Perhaps we should blame the legislators for not going to greater lengths to protect women or the law enforcement system for turning a blind eye to women in jeopardy or the judicial system for doling out slaps on the wrists for rapists and wife abusers. Certainly all of these factors play a role in the treatment of women today.

However, all of these factors such as rape, female murder, sexist hip-hop lyrics and videos, pornography, lack of proper legislation to protect women and the obvious indifference from law enforcement and the judicial system, are no more than symptoms of the larger malady that has a very strong hold in so many nations today.

Obviously, there is a greater work in play here that must be recognised for its part in misogynistic socialisation. I have known the answer for quite some time and it seems others are seeing the light as well. The author I mentioned before from an interview this week went on to talk about what he sees as the primary promoter of sexism.

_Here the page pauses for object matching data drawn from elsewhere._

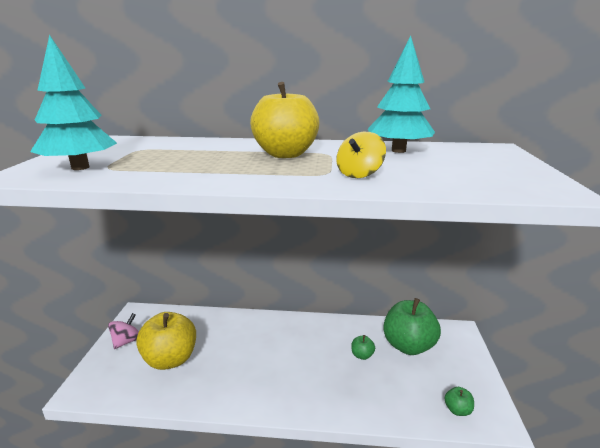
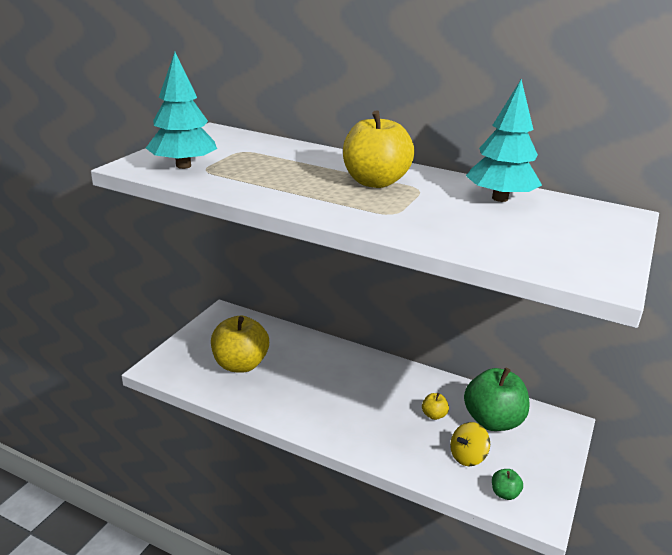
camera: 20 degrees right, 5 degrees up
(127, 341) = (206, 337): pink spinning top -> none
(359, 174) = (424, 220): yellow spinning top -> yellow spinning top (467, 456)
(362, 355) = (434, 415): green apple -> yellow apple

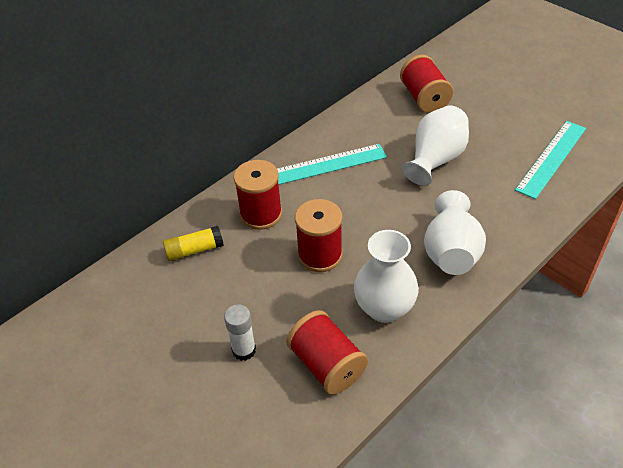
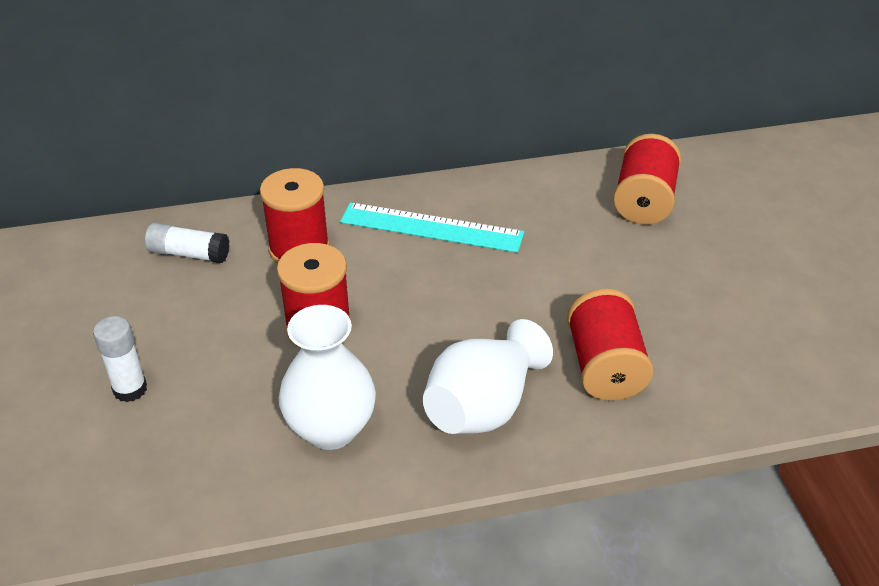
camera: 30 degrees right, 5 degrees down
(194, 250) = (189, 254): yellow glue stick -> white glue stick
(327, 365) = (199, 456): red spool -> red spool (605, 367)
(435, 160) = (580, 284): white vase -> none
(551, 158) = (751, 357): turquoise ruler -> none

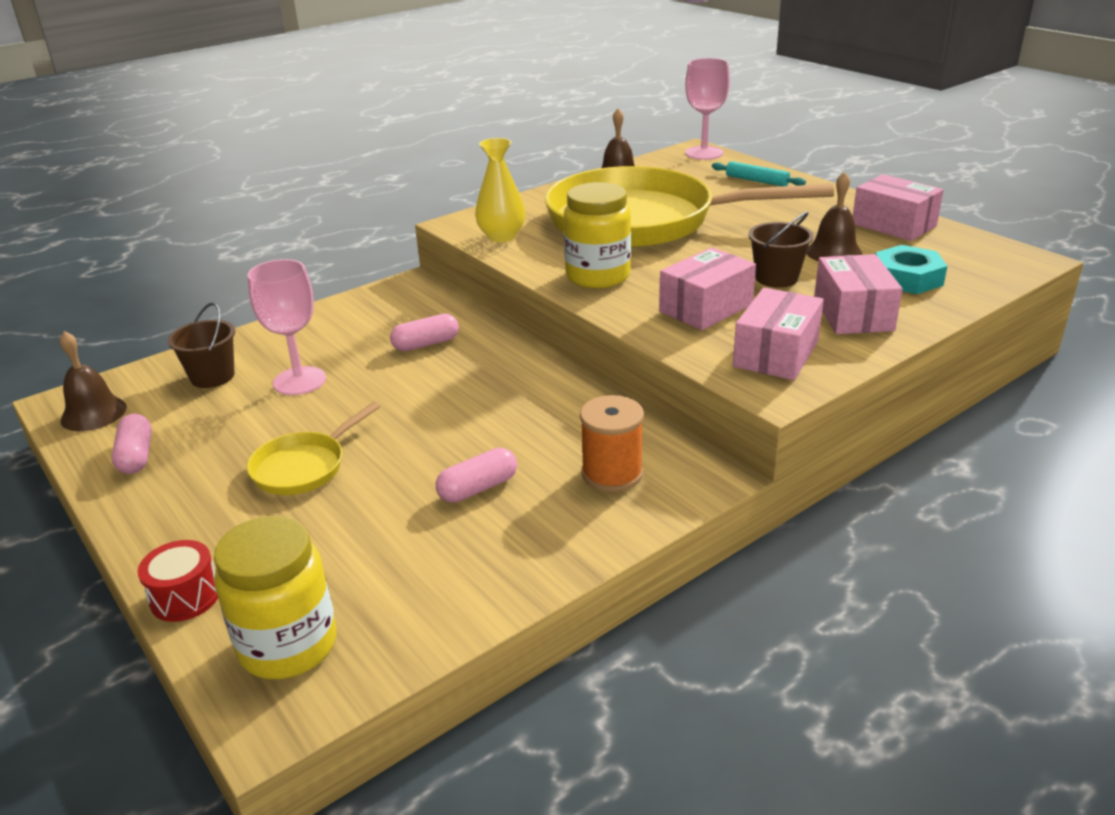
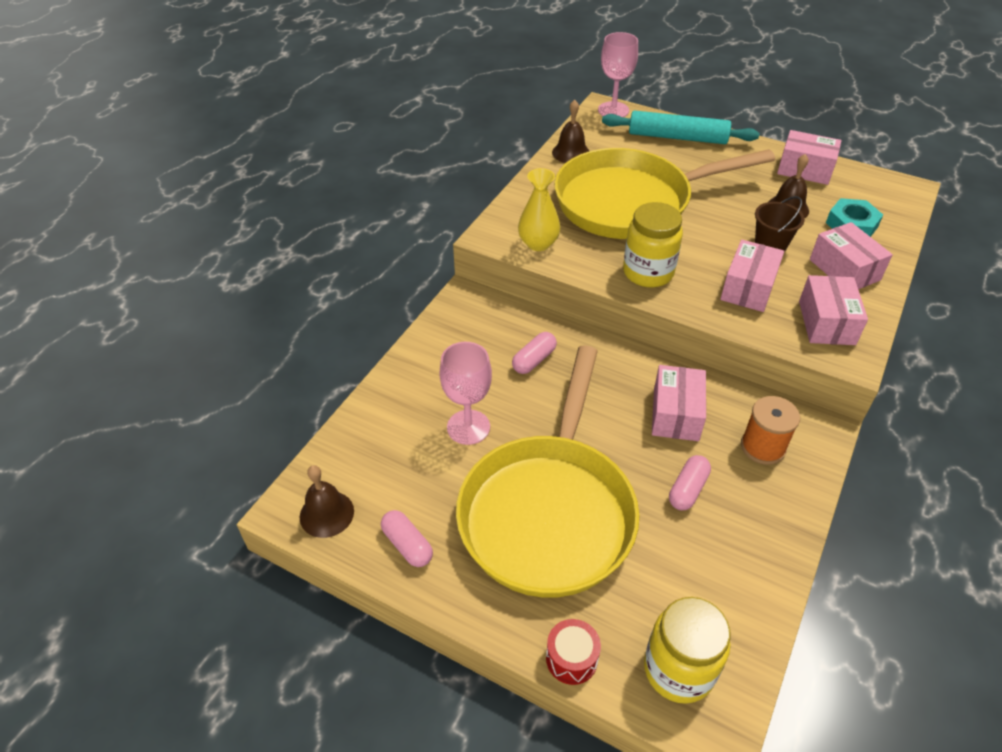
camera: 25 degrees left, 15 degrees up
(212, 376) = (392, 443): brown bucket -> none
(303, 467) = (549, 511): yellow pan -> yellow pan, size x2.39
(535, 421) = (675, 414): none -> pink box
(757, 181) = (677, 137): turquoise rolling pin -> turquoise rolling pin, size x1.91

Dyson said he suggested to the “Reverends Jesse Jackson and Al Sharpton instead of in the aftermath of Imus protesting record companies, how about smashing the sermons of some of those preachers who stand up in church on Sunday mornings in Black America, 75 – 80 percent of those churches are attended by black women, the minister is not calling them the b-word or the h or a skeezer or slut, but he is reinforcing a gospel that subordinates them to the interest of men and therefore he is much more seductive, he’s got a bigger pulpit, he’s got a bigger platform, and he’s got god on his side. Snoop Dog never claimed to be Jesus in rap form, but many of the ministers claim to be god’s representatives on earth and the message from the minister is god wants you to be a second class citizen because men should run stuff.”


I know there are times when religion helps people. For example, I have a very good friend who is going through a nasty divorce and is relying on strength from her god more than at any other time in her life to get through this difficult time. I do not discourage her faith because there have been times when I have needed a higher power in my life too.

I would rather see her stand on her own two feet and realise she has the strength to get through this on her own, but she hasn’t the resolve at this point in her life. So she turns to religion and finds comfort and strength in her faith.

What she does not realise is it is that same religion that gave her husband the right to think he could do anything he wanted to do regardless of her feelings or his responsibilities. In short, this religion to which she now clings is actually the very instigator of her problems.

Her husband maintains that men work, that’s what they do and justifies his excessive travel away from the family, which leaves all of the house duties and child rearing to the woman. If this is what the husband wants, religion teaches that it is acceptable and if the wife protests then she should be taken in hand.

The wife is reduced to nothing more than a slave, and she had better be a submissive slave or she will pay for her rebellion. God forbid that she protest anything, which is what my friend did and now finds herself in a divorce – something she never dreamed would happen to her.

The fact is that women are just as capable of working outside of the home and there are many who would rather have a career than to clean, cook and care for others their whole life. At this transitional point in history, far too many women do both – careers and home – with little help or support from their husbands.

As long as women are subordinated to the interests of men by the same higher power to whom they run for strength to deal with the intolerable situation created by that higher power, they will never find an end to their suffering. This is a never-ending circle of sexism.

It is time for women to realise they have the strength to rise above the sexist socialisation that is instilled in us from the cradle and incessantly reinforced via multiple conduits all around us for our entire lives. Could it be that this is where blame should be laid for the ill treatment, rape and murder of women – at the doors of our places of worship?